History of the Peloponnesian War
Thucydides
Thucydides, Vol. 1-4. Smith, Charles Foster, translator. London and Cambridge, MA: Heinemann and Harvard University Press, 1919-1923.
Eurylochus and his men, perceiving that the army had entered and that it was impossible to take the town by storm, now withdrew, not to the Peloponnesus, but to the district of Aeolis, as it is now called, to Calydon, namely, and Pleuron, and the other towns of that region, and to Proschium in Aetolia.
For the Ambraciots came and urged him to join them in an attack upon Amphilochian Argos and the rest of Amphilochia, and at the same time upon Acarnania, saying that if they got control of these places all the mainland would be brought into alliance with the Lacedaemonians.
Eurylochus was persuaded, and dismissing the Aetolians remained inactive, keeping his army in these regions until the Ambraciots should take the field and the time should come for him to join them in the neighbourhood of Argos. And the summer ended.

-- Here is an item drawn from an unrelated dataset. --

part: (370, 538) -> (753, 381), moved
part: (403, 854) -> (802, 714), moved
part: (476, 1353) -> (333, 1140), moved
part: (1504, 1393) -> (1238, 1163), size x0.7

The following winter the Athenians in[*](426 B.C.) Sicily, with their Hellenic allies and such of the Sicels as had been unwilling subjects and allies of the Syracusans but had now revolted from them and were taking sides with the Athenians, attacked the Sicel town Inessa, the acropolis of which was held by the Syracusans, but being unable to take it
they departed. On their retreat, however, the allies, who were in the rear of the Athenians, were attacked by the Syracusan garrison of the fort, who fell upon them and put to flight part of the army, killing not a few
of them. After this Laches and the Athenians took the fleet and made several descents upon Locris; and at the river Caicinus they defeated in battle about three hundred Locrians who came out against them, under the command of Proxenus son of Capato, took the arms of the fallen, and returned to Rhegium.